“¿Qué pasó, Matteo?”: El grosero error que obligó a Rafael Araneda a intervenir en medio del show de Matteo Bocelli
Matteo Bocelli cerró la primera noche de Viña con emoción, pese a críticas por el horario y un problema técnico en pleno show.
El cierre de la primera noche del Festival de Viña del Mar tuvo como protagonista a Matteo Bocelli, quien salió al escenario pasada la madrugada y debió sortear más de un contratiempo antes de conquistar al público de la Quinta Vergara.
Pese a las dificultades, el cantante logró un final emotivo que terminó con ovaciones y premios.
El horario que encendió las críticas en redes
Desde antes de que comenzara su presentación, el nombre de Bocelli ya era tendencia. El motivo: la hora en que inició su show, cerca de las 2:30 de la mañana, lo que generó molestia entre usuarios que apuntaron directamente a la producción del certamen.
Los comentarios se multiplicaron en redes sociales, cuestionando que un artista internacional cerrara la jornada en pleno trasnoche.
El imprevisto técnico que pausó el show
A la polémica por el horario se sumó un problema técnico que obligó a detener la presentación por algunos minutos. Todo ocurrió cuando Rafael Araneda y Karen Doggenweiler subieron al escenario para entregarle la Gaviota de Plata, solicitada por el público.

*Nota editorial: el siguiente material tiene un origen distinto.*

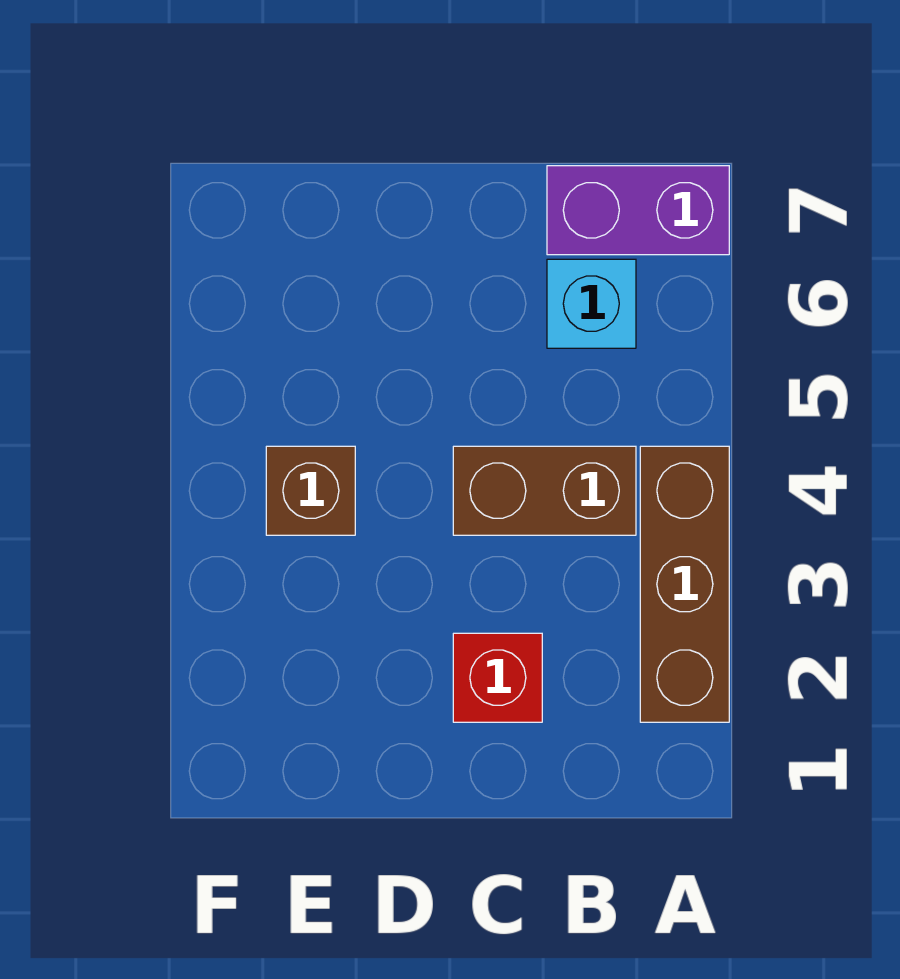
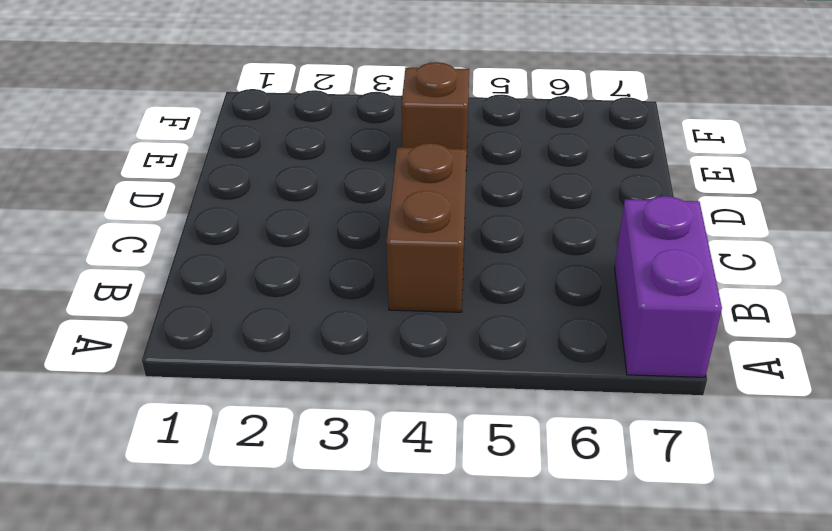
none -> brown brick A2:A4 level 1
none -> cyan brick B6 level 1

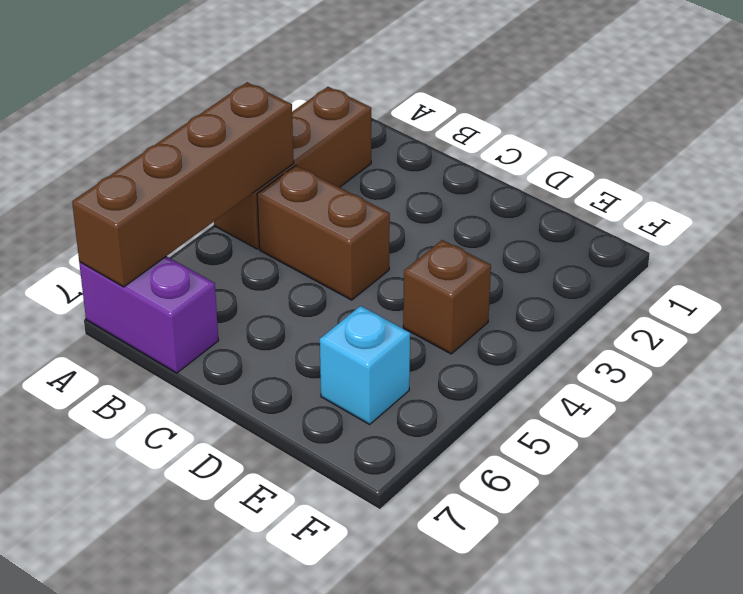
brown brick A4:A7 level 2 -> none
cyan brick E6 level 1 -> cyan brick B6 level 1
none -> red brick C2 level 1

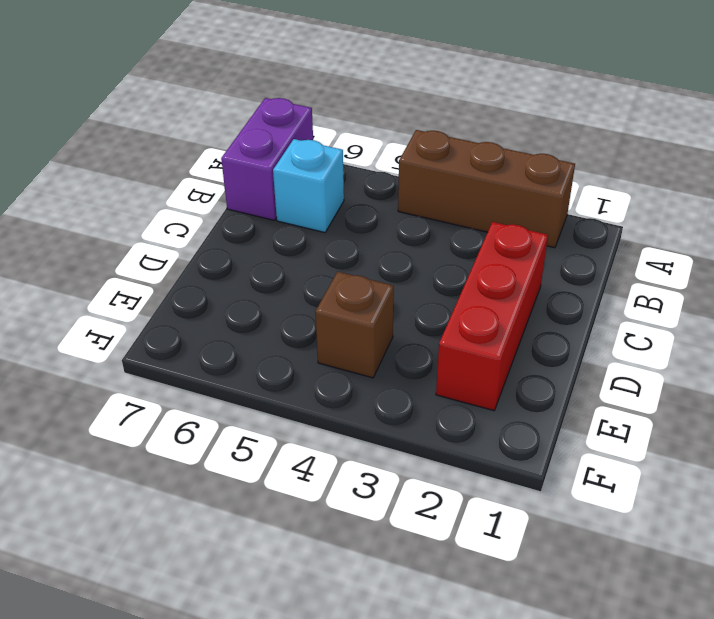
red brick C2:E2 level 1 -> red brick C2 level 1
none -> brown brick B4:C4 level 1

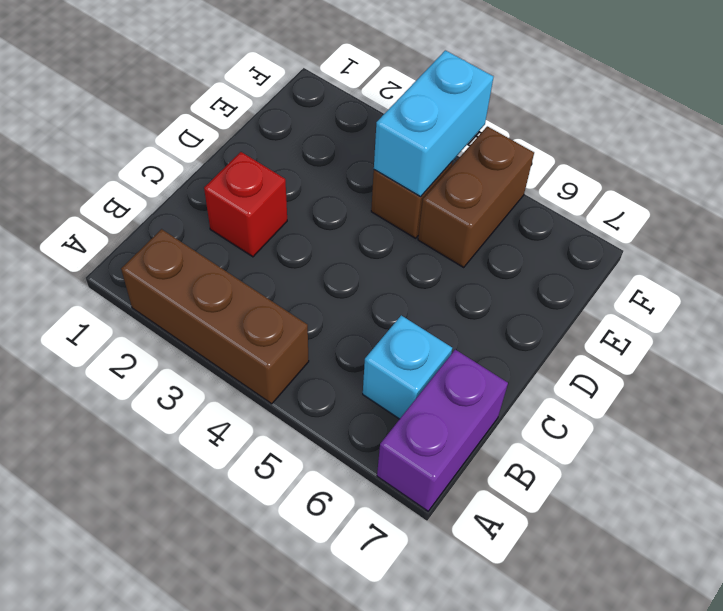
cyan brick E4:F4 level 2 -> none
brown brick E5:F5 level 1 -> brown brick B4:C4 level 1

En ese momento, Bocelli anunció que interpretaría una canción más:
“Hacemos una canción más. Tengo la canción correcta para agradecer a todos. No quiero decir el título, la cantamos juntos”.

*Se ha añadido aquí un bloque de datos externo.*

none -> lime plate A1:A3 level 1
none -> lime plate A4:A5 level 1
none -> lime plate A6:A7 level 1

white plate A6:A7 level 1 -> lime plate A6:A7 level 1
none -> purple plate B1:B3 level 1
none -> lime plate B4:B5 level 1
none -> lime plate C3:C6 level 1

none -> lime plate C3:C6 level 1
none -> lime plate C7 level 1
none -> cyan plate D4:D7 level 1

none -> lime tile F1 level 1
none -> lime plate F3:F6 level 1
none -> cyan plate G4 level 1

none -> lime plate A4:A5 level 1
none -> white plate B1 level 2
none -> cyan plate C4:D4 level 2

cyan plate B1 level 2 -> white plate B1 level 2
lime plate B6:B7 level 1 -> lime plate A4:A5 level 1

Sin embargo, el momento se vio interrumpido cuando uno de los coristas alertó que el micrófono del artista se había descargado.
“¿Qué pasó, Matteo? El micrófono de Matteo, se le fue la batería, vamos a cambiarla”, explicó Araneda frente al público.
Lejos de incomodarse, el cantante reaccionó con humor y lanzó una frase que sacó risas:
“El micrófono está cansado también”.
El momento más emotivo de la noche
Una vez solucionado el desperfecto, Matteo Bocelli retomó el show con una sentida interpretación de “Gracias a la Vida”, de Violeta Parra, provocando una ovación generalizada en la Quinta Vergara.
El ambiente cambió por completo y el público comenzó a pedir con fuerza un nuevo reconocimiento.
La Gaviota de Oro y un cierre lleno de emoción
Tras finalizar la canción, los asistentes corearon por la Gaviota de Oro, emocionando visiblemente al cantante italiano.
Con los ojos llenos de lágrimas, Bocelli expresó: “No sé si lo merezco”, a lo que la animadora respondió de inmediato: “Por supuesto que sí”.
Finalmente, el artista agradeció el cariño y la espera del público chileno, reconociendo la dificultad del idioma.
“Para mí es difícil hablar en español. Estoy contento de que me esperaran hasta tan tarde. Estoy muy agradecido”, concluyó, cerrando así una noche marcada por críticas, imprevistos y un final profundamente emotivo.